Generate 200 samples from a bivariate normal with \(\mu = [0, 0]\) and \(\Sigma = \begin{pmatrix} 4 & 3 \\ 3 & 9 \end{pmatrix}\). Compute the sample covariance matrix using np.cov() and verify it is close to \(\Sigma\).
Solution to Exercise 1
import numpy as np
from scipy import stats
np.random.seed(42)
cov_true = [[4, 3], [3, 9]]
data = stats.multivariate_normal.rvs(mean=[0, 0], cov=cov_true, size=200)
sample_cov = np.cov(data, rowvar=False)
print("Sample covariance:")
print(np.round(sample_cov, 2))
Exercise 2. Compute the covariance and correlation between \(X\) and \(Y\) for 100 samples where \(Y = 2X + \varepsilon\), \(X \sim N(0, 1)\), and \(\varepsilon \sim N(0, 0.5^2)\). Verify that \(r = \text{Cov}(X,Y) / (s_X s_Y)\).
Solution to Exercise 2
import numpy as np
np.random.seed(42)
x = np.random.normal(0, 1, 100)
eps = np.random.normal(0, 0.5, 100)
y = 2 * x + eps
cov_xy = np.cov(x, y)[0, 1]
r = cov_xy / (np.std(x, ddof=1) * np.std(y, ddof=1))
r_check = np.corrcoef(x, y)[0, 1]
print(f"Cov(X,Y): {cov_xy:.4f}")
print(f"r (manual): {r:.4f}, r (corrcoef): {r_check:.4f}")

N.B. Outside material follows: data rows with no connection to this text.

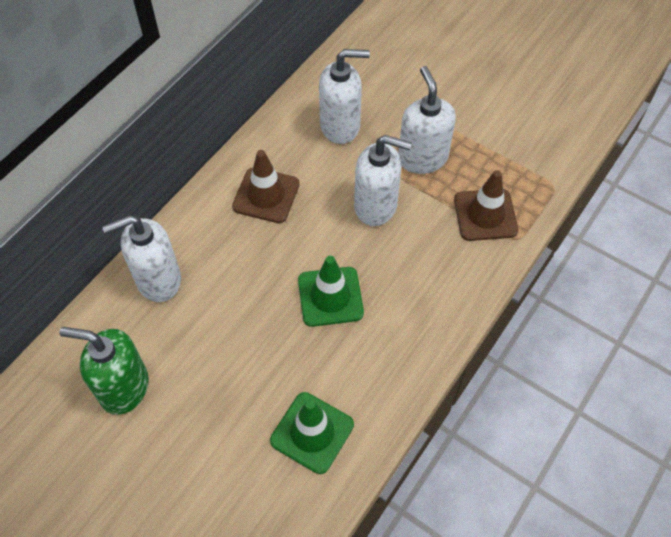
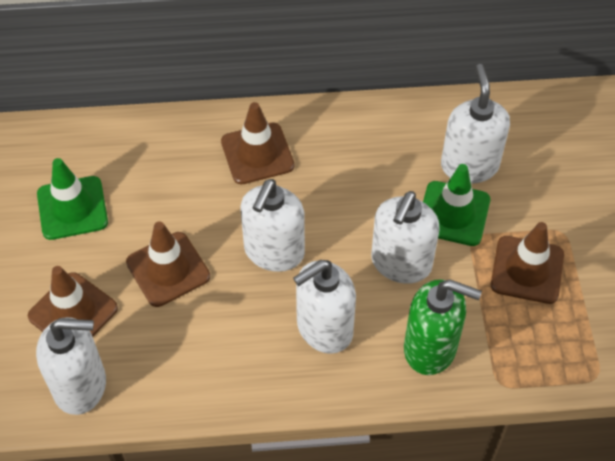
brown traffic cone: 2 -> 4
white soap dispenser: 4 -> 5

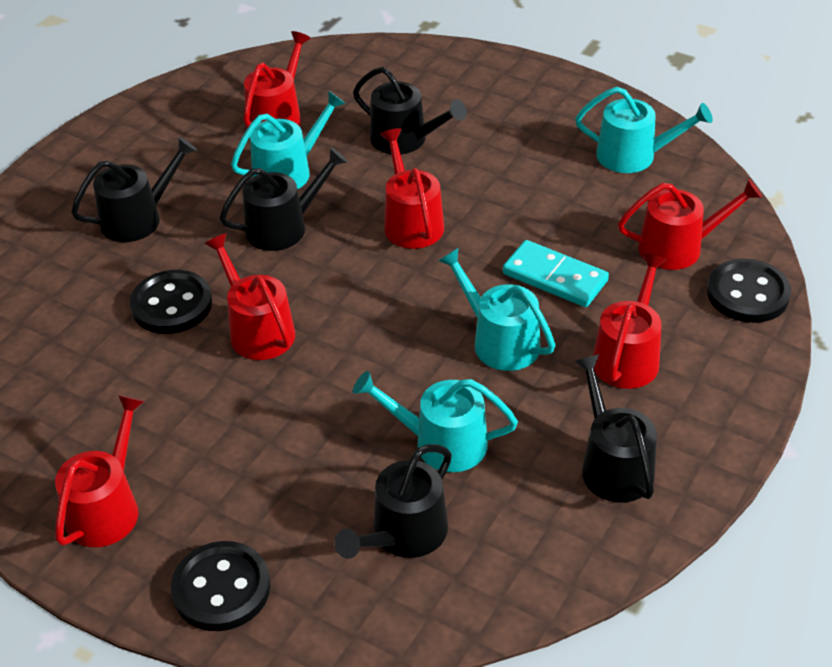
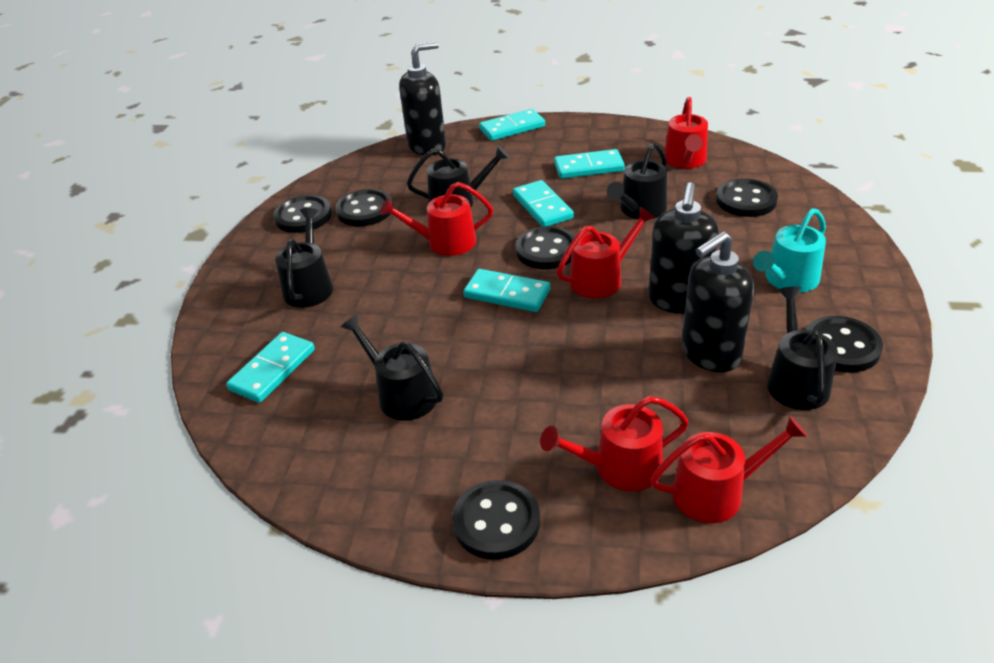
black button: 3 -> 6
black soap dispenser: 0 -> 3
red watering can: 6 -> 5
turquoise domino: 1 -> 5
turquoise watering can: 4 -> 1

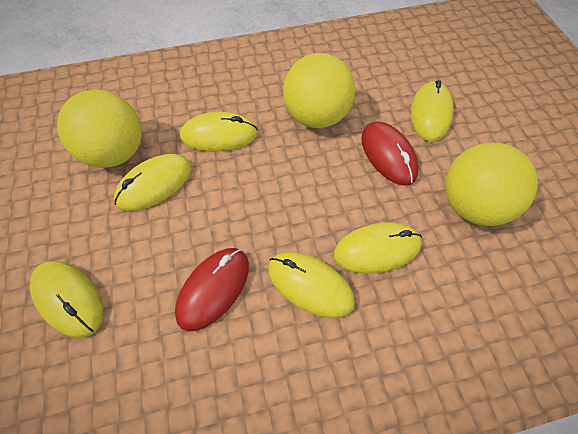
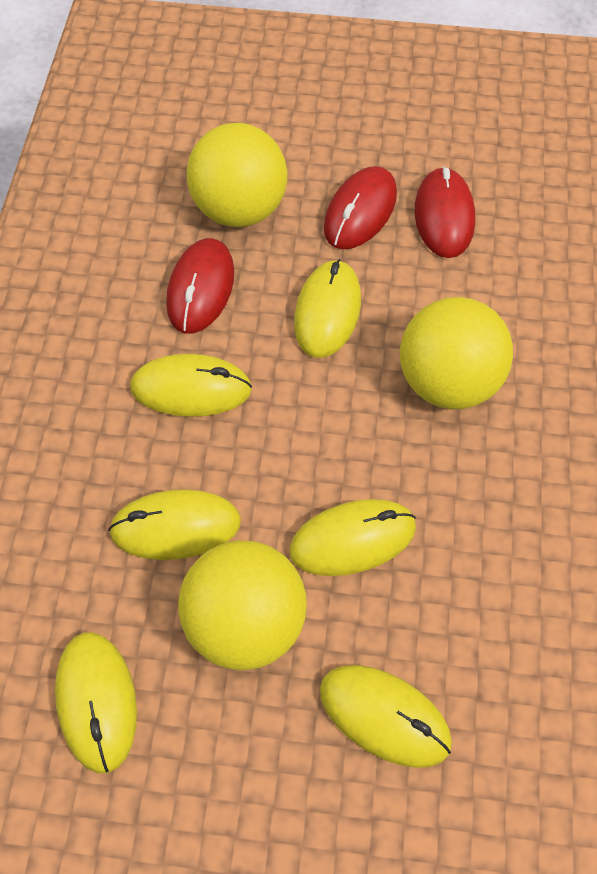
red mouse: 2 -> 3

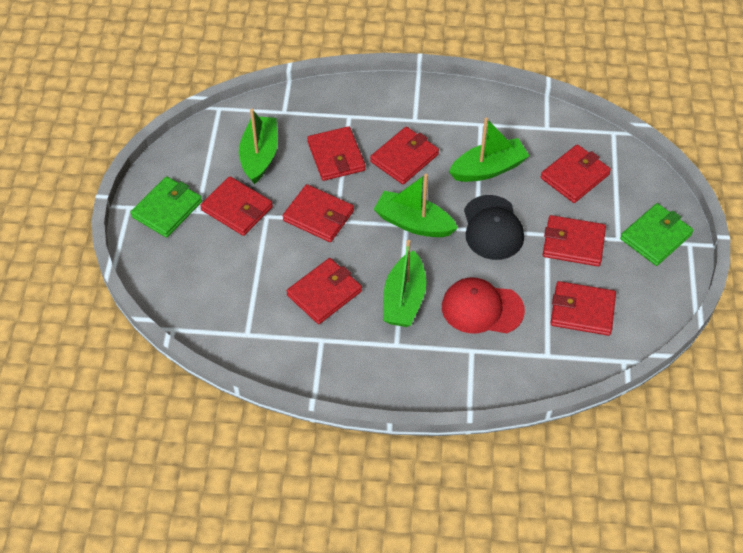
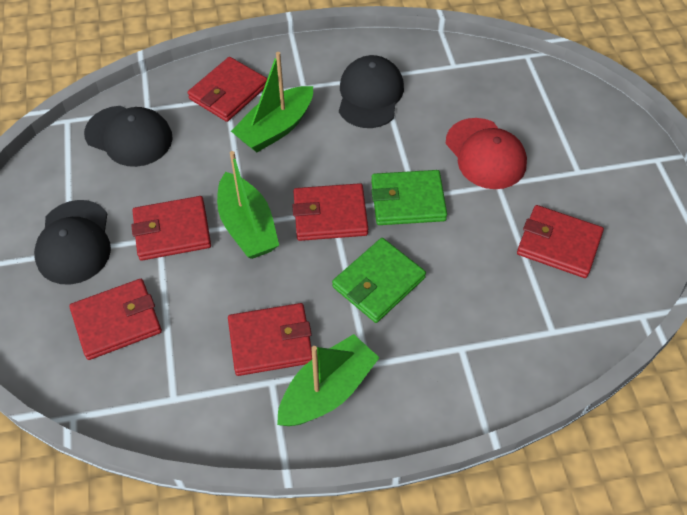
black cap: 1 -> 3
green boat: 4 -> 3
red wallet: 8 -> 6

Exercise 3. Show that covariance depends on scale: compute \(\text{Cov}(X, Y)\) and \(\text{Cov}(10X, Y)\) for 200 standard normal pairs with correlation 0.6. Verify that multiplying \(X\) by 10 multiplies the covariance by 10 while the correlation remains unchanged.
Solution to Exercise 3
import numpy as np
from scipy import stats
np.random.seed(42)
data = stats.multivariate_normal.rvs(mean=[0,0], cov=[[1,0.6],[0.6,1]], size=200)
x, y = data[:, 0], data[:, 1]
cov1 = np.cov(x, y)[0, 1]
cov2 = np.cov(10*x, y)[0, 1]
r1 = np.corrcoef(x, y)[0, 1]
r2 = np.corrcoef(10*x, y)[0, 1]
print(f"Cov(X,Y): {cov1:.4f}, Cov(10X,Y): {cov2:.4f}, ratio: {cov2/cov1:.1f}")
print(f"Corr(X,Y): {r1:.4f}, Corr(10X,Y): {r2:.4f}")